Although the single treatment with glycoprotein IIb/IIIa inhibitors alone is not ideally suited to achieve early successful reperfusion, such observations recall the intrinsic anticoagulant and fibrinolytic potential of abciximab (2022). In an experimental study, Goto et al. (20) have shown that antiglycoprotein IIb/IIIa agents possess the ability to dissolve platelet thrombi formed on the collagene surface under blood flow conditions. This effect might enhance infarct-artery patency before mechanical revascularization (2325).
Thus, consistent with previous studies correlating early infarct-artery patency with both improved survival and LV function, early abciximab administration before PCI may further enhance treatment benefits. In the setting of facilitated PCI with full or reduced dose thrombolytic drugs, the results of ASSENT-4 PCI (Assessment of the Safety and Efficacy Of a New Treatment Strategy for Acute Myocardial Infarction) trial (26) and a recent meta-analysis (27) show that, despite the improvement of initial TIMI flow grade 3, this approach is associated with increased rates of death, nonfatal reinfarction, urgent target vessel revascularization, bleeding, and stroke. However, a worse clinical outcome and an increased rate of stroke were not reported in patients receiving facilitated regimes with platelet glycoprotein IIb/IIIa inhibitors alone (27).
Such findings support the design of the ongoing trial examining early pharmacologic reperfusion therapy followed by PCI (28). The positive effect of abciximab on microvascular flow can be explained by the prevention of microvascular obstruction potentially caused by embolization of platelet aggregates and microthrombi (29,30). Furthermore, abciximab markedly improves myocardial blood flow regulation in acute coronary syndromes (31), and preserves a coronary blood flow response to acetylcholine after coronary stenting (32). The interaction of abciximab with other receptors, such as the
vß3 vitronectin (33,34) or the Mac-1 receptor (35,36), may also play a role by preventing leukocyte-mediated injury of microvessels, eventually related to reperfusion.

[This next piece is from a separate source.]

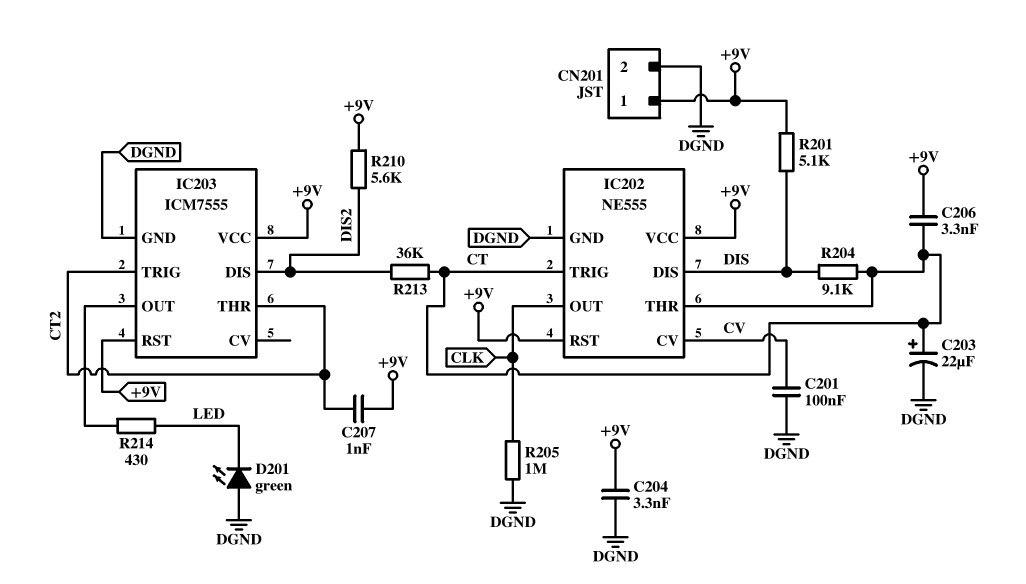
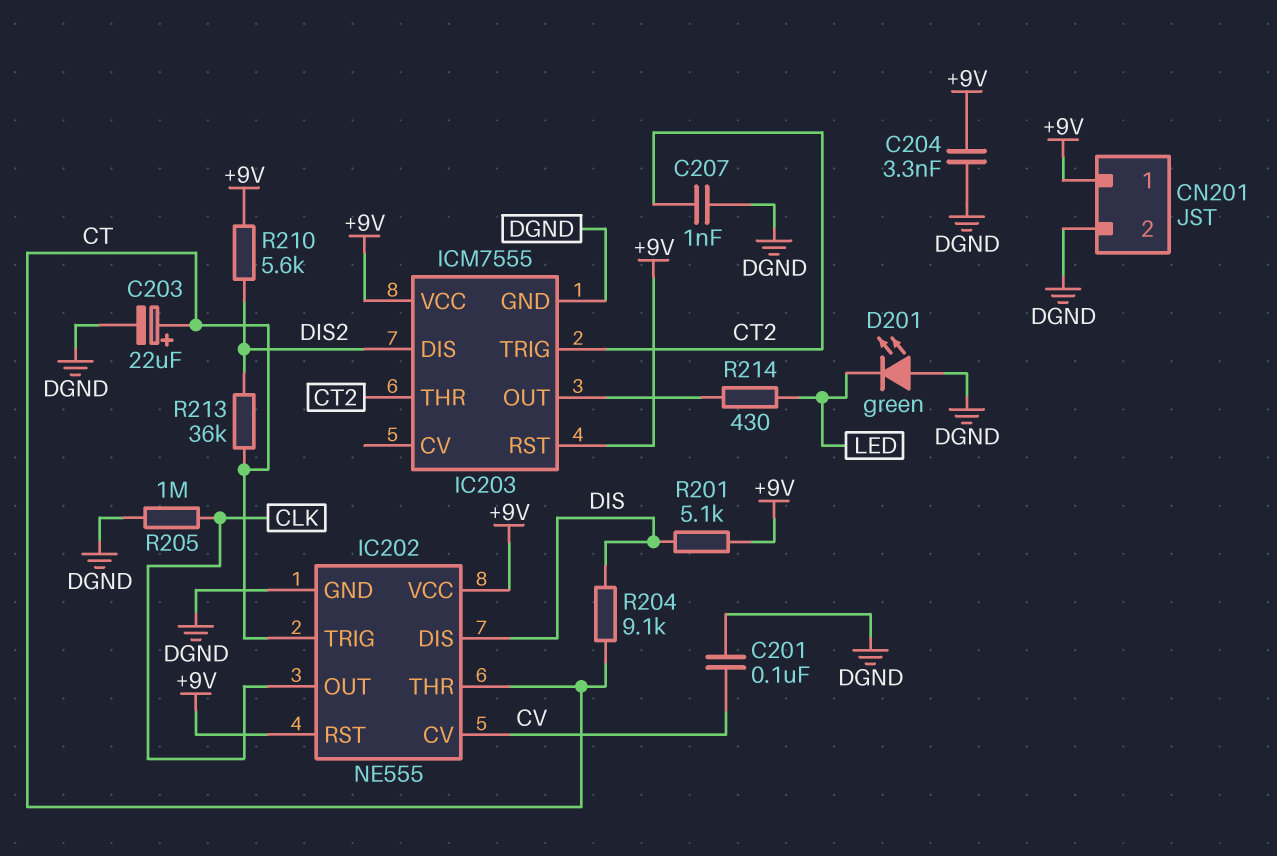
C206: 3.3nF (+9V, CT) -> none
C207: 1nF (+9V, CT2) -> 1nF (CT2, DGND)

Study limitations. This is a prospective, randomized, single-center trial. The sample size of the population was not powered to detect differences in mortality or hard clinical end points. Another limitation of our trial was that operator physicians were not blinded to the treatment assignment. Consequently, bias of the investigators cannot be fully excluded as a factor influencing clinical treatment. Moreover, the event reporting was per investigators without involvement of any independent adjudication committee. However, the physicians evaluating angiographic, electrocardiographic, and echocardiographic parameters were blinded to the assigned treatment. In this way, a possible bias in the assessment of the end points was limited. Furthermore, the study was designed before the use of clopidogrel loading dose as standard therapy in patients undergoing PCI.
Conclusions. In patients with AMI treated with primary PCI, early abciximab administration improves pre-PCI angiographic findings and 1-month LV function, possibly by starting early recanalization of the IRA.